Pues no, resulta que eso lo pensé durante mucho tiempo pero no es así. El karma es la cosa más maravillosa que pudiera existir, trabaja de una forma tan misteriosa que qué bárbaro, nos deja sin palabras y, créanme, es lento pero seguro. Pero como les decía, no soy una persona con malos sentimientos, ni soy capaz de cometer malas acciones, es más, ni regocijarme de las merecidas desgracias ajenas me sale bien.

El karma o lo que sea que se encargue de poner orden cósmico en el mundo, hoy le está cobrando a este tipo lo que me hizo. Fui testigo de una escena bastante desagradable, por un momento amé ver su rostro desencajado, amé verlo rogarme con la mirada que le dijera qué hacer y yo sólo me limité a responderle con un ademán de indiferencia, pero cuando se fue mis manos empezaron a temblar y sentí un vacío en el pecho. Cosa bastante extraña en mí, ya que estuve presente cuando por fin le estaban pasando factura con todo y propina, ¿y yo? bien gracias, con tremendo sentimiento de culpa por andar deseando cosas “malas”. No me podía contener y entonces corrí con mi mamá a preguntarle por qué me estaba afectando de una manera tan bizarra lo que le pudiera pasar a él, o a su vida. Sus palabras fueron pocas pero bien sustanciosas:

- Porque tú no eres como él.

Caray, ¿ahora resulta que yo debo ayudar a los que en algún momento de sus vidas fueron los culpables de todas mis desgracias? Pues sí, parece ser que así es. Tomé el teléfono e hice una llamada tan express como satisfactoria. Creo que lo satisfactorio sólo aplicó en mí, pero bueno, esa era la intención principal.

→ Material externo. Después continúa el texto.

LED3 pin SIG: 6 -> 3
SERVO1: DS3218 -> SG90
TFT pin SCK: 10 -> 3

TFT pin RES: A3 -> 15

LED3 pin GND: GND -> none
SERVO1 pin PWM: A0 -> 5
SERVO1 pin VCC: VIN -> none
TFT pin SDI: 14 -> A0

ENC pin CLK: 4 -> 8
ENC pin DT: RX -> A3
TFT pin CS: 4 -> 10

Le di un par de consejos -patrocinados por mi madre, por supuesto- y le ofrecí mi apoyo in-con-di-cio-nal que, obvio, no se merecía pero que se lo ofrecí ¿por qué? porque yo sí soy una buena persona. Duh.

Mi madre siempre dice que hagamos las cosas sin esperar nada a cambio, y a mí de verdad me resultó bastante difícil olvidarme por un momento de muchas cosas por las que tuve que pasar gracias al infeliz que estaba enfrentándose a la mirada acusadora del señor karma en esos momentos.

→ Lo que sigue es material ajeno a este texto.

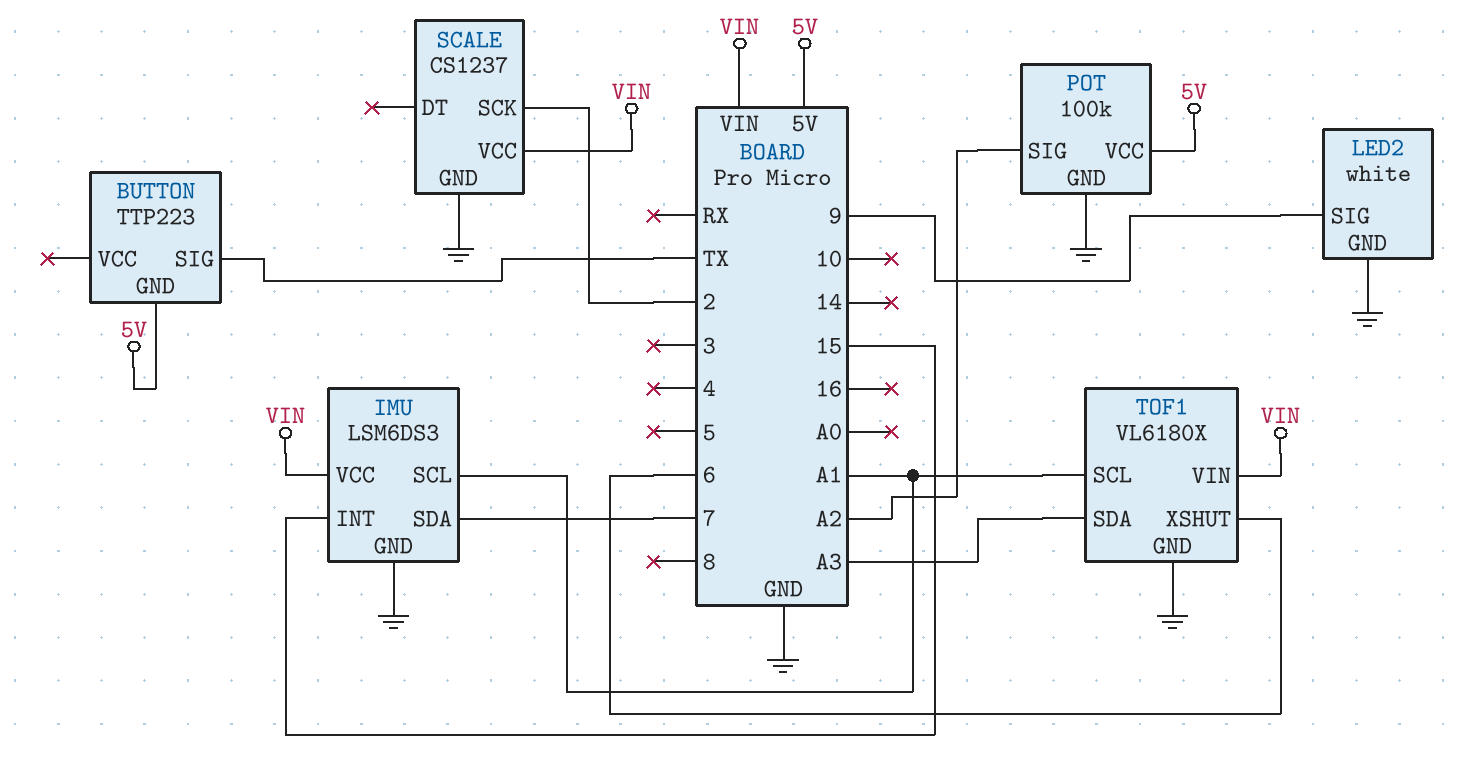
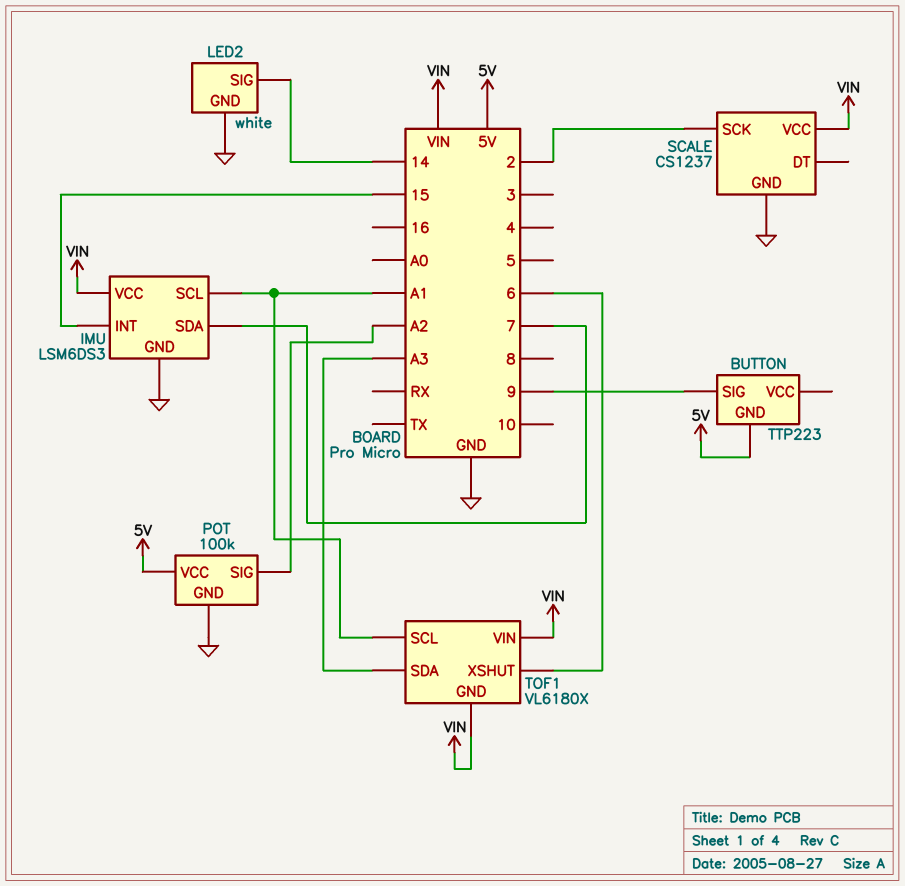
BUTTON pin SIG: TX -> 9
LED2 pin SIG: 9 -> 14
TOF1 pin GND: GND -> VIN

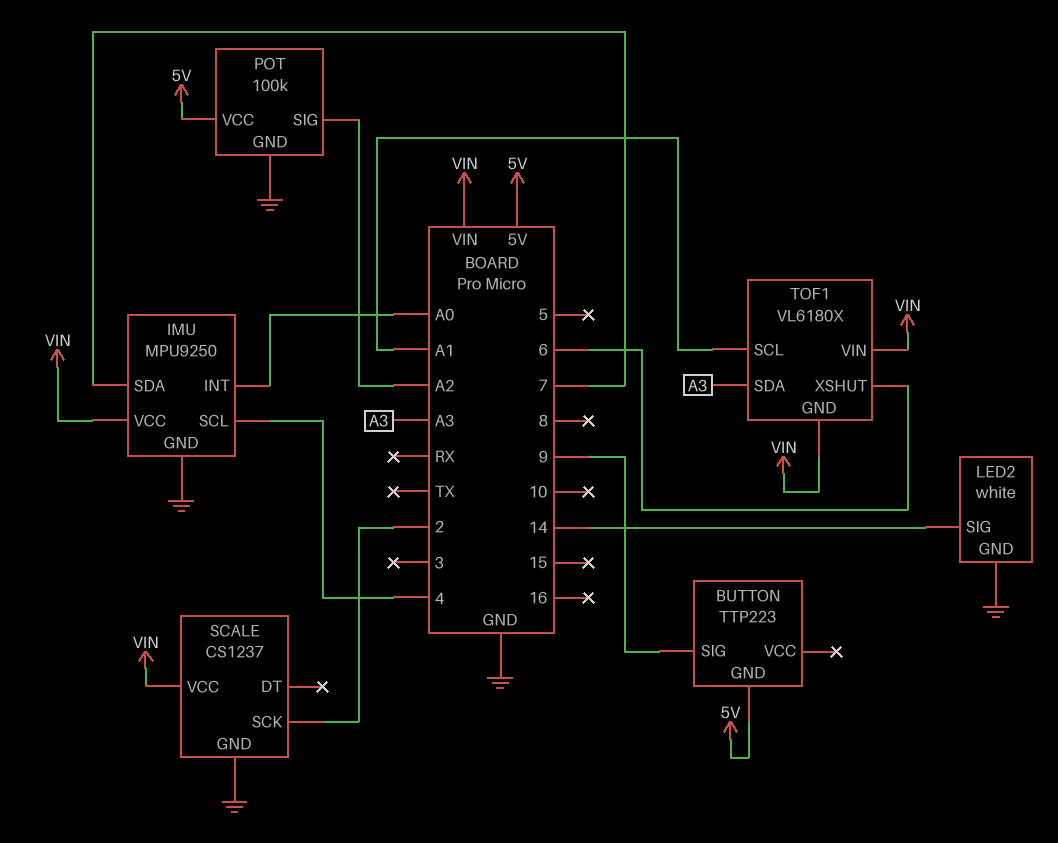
IMU: LSM6DS3 -> MPU9250
IMU pin INT: 15 -> A0
IMU pin SCL: A1 -> 4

Cuando colgué, me sentí bastante bien, tanto que me dí el lujo de odiarme por ser tan susceptible y permitir que me afecten de tal manera los problemas de los demás, sobre todo cuando entre “los demás” se encuentran personas que, según mi valiosa opinión, no se merecen una sola palabra de aliento.

Por si se lo preguntan, lo que le pasa al tipo no es algo tan grave pero sí algo que le afecta de manera directa –bastante directa, diría yo-. Siempre he dicho que todo tiene arreglo, incluso hay veces que la solución es tan obvia que pasa inadvertida para quienes la buscan desesperadamente, yo ya sé cuál es la de él, sólo que eso de solucionar vidas ajenas ya no se me da. Ah, y hasta el momento desconozco en qué habrá terminado su drama; ojalá por lo menos tenga la decencia de hacerme saber qué pasó, y no porque me importe, pero chisme es chisme. Ni modo, así son estas cosas de la vida

Karma, por favor a la próxima haz tu trabajo lejos de mí.